Гости приехали верхом на лошадях со своими ординарцами. Я невзлюбил их с первой же минуты. У всех троих сыновей генерал-губернатора были подлые лица, и все они были крикливыми и избалованными. Шукри и Махмуд включили нас в программу всех своих игр на эту неделю, но гостям с трудом удавалось скрывать своё презрение к нам. Для них мы были обыкновенные собаки-гяуры. Мы боялись с ними враждовать, лучше было вообще с ними не связываться.
Самый младший, мой ровесник, был и самым гадким. Мы играли в шарики и в бабки, и он всякий раз впадал в ярость, когда проигрывал. Когда играли в ловитки, я нарочно давал ему поймать себя, хотя бегал быстрее него. А когда я поймал его, он стал упрямо твердить, что не переходил моей границы. Мы повздорили. Мне следовало ему уступить, поскольку его отец был генерал-губернатором, и наши жизни были в его руках. Следовало быть с ним подипломатичней, потому что времена были опасные, но терпение моё лопнуло.

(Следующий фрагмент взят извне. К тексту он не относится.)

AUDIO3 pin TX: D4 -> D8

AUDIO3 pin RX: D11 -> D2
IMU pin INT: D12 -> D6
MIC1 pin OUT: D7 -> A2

— Собака, гяур, не смей так со мной говорить! — крикнул он мне в лицо. — Всё равно вам недолго осталось жить, дни ваши сочтены! Мы перережем вам глотки! Мы всех вас зарежем! Ни одного армянина не оставим в живых! — И он провёл рукой по горлу, показывая, как они это сделают.
Нас с Оником словно оглушило. Мы перестали играть и уставились на них широко раскрытыми глазами. Я посмотрел на Шукри и Махмуда, надеясь, что они скажут, что всё это неправда и извинятся. Но они молчали. Они были всегда так вежливы с нами, а сейчас вели себя как чужие. Так значит, это правда. И они все об этом знали. Даже Шукри и Махмуд. Они слышали, как их отцы обсуждали это на своих «совещаниях». Они знали о тайных планах вырезать нас, но ни единым словом не обмолвились! Все эти месяцы мы играли вместе почти как братья, и всё это время они знали, что дни наши сочтены.

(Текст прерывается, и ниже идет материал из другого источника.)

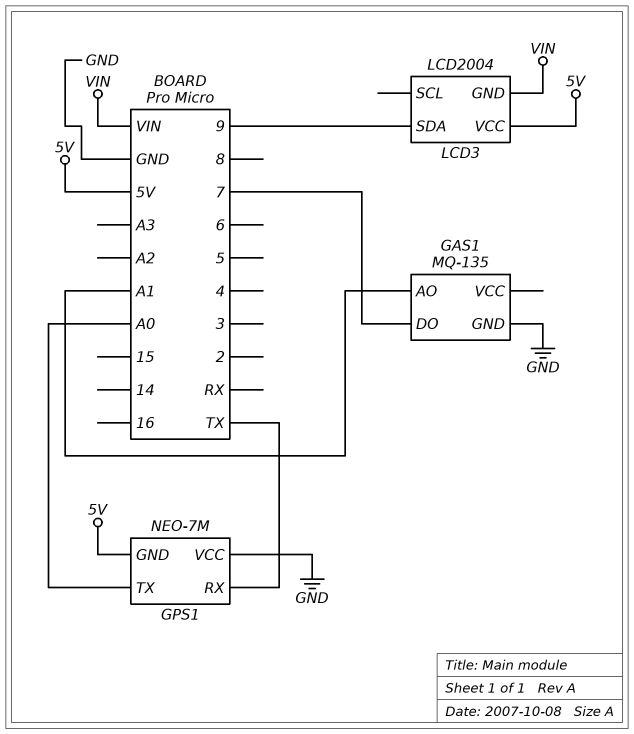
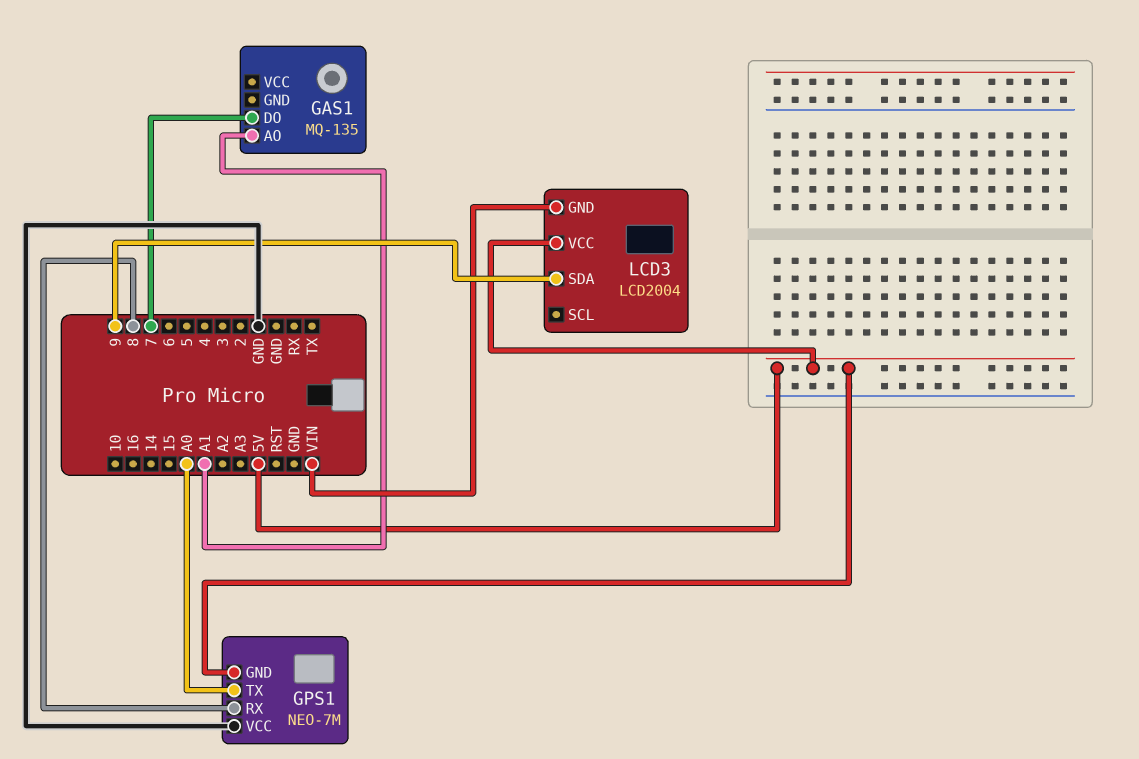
GAS1 pin GND: GND -> none
GPS1 pin RX: TX -> 8

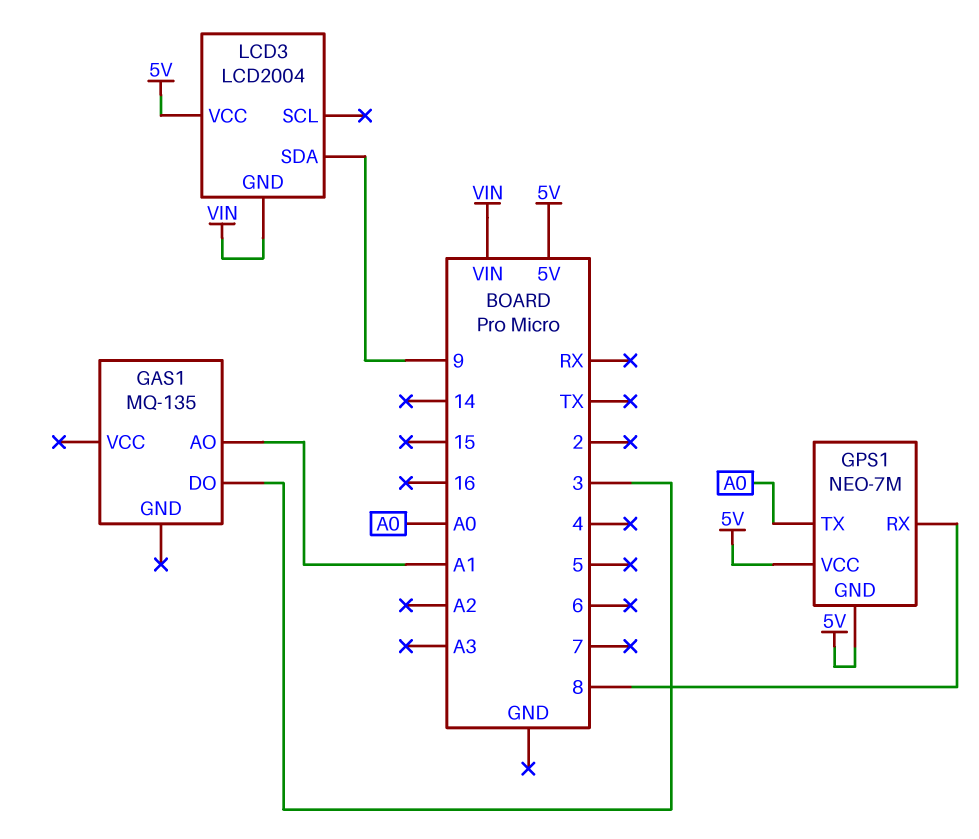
GAS1 pin DO: 7 -> 3
GPS1 pin VCC: GND -> 5V

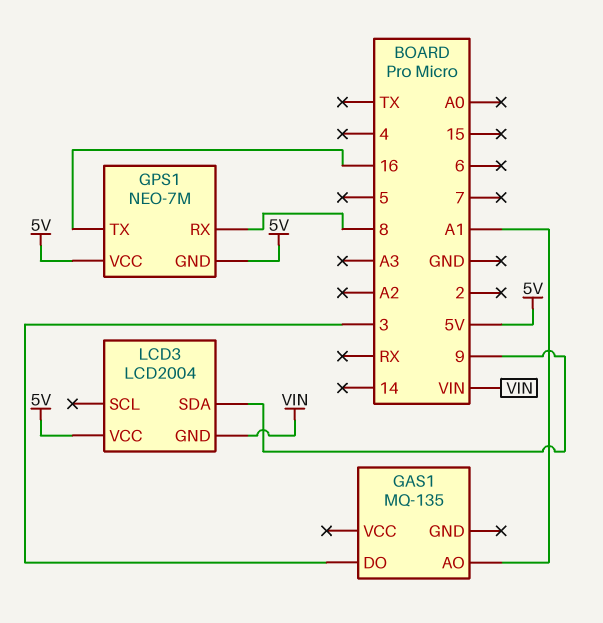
GPS1 pin TX: A0 -> 16

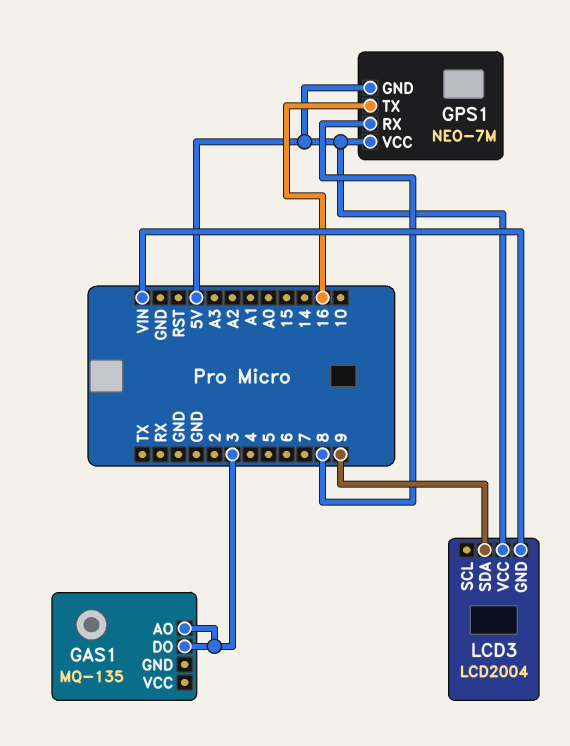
GAS1 pin AO: A1 -> 3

— Не говори ни слова, — предупредил меня Оник. — Идём домой.
И не в состоянии дать выход гневу, взбудоражившему мою мятежную душу, не сумев даже вызова им бросить, я понуро поплёлся с братом домой.
Дома взрослые очень серьёзно отнеслись к этой угрозе. Стали говорить о резне двадцатилетней давности, во времена Абдул Гамида. Я сидел на тахте в гостиной и слушал. Перед моими глазами промелькнули фанатики в тюрбанах, с холодными клинками, дервиши и муллы с вытаращенными глазами. Резня превратилась в неизбежную реальность, а не в смутное понятие отдалённого прошлого. Мы были обречены на смерть, на резню, все без исключения. На своих «совещаниях» генерал-губернатор и Ремзи Сами-бей в присутствии Сельмы-ханум, Шукри и Махмуда решили перерезать нам глотки, не оставить в живых ни одного «неверного» армянина. И всё это время наши соседи улыбались нам.
Я вспомнил урок из турецкой хрестоматии о цапле и лягушке.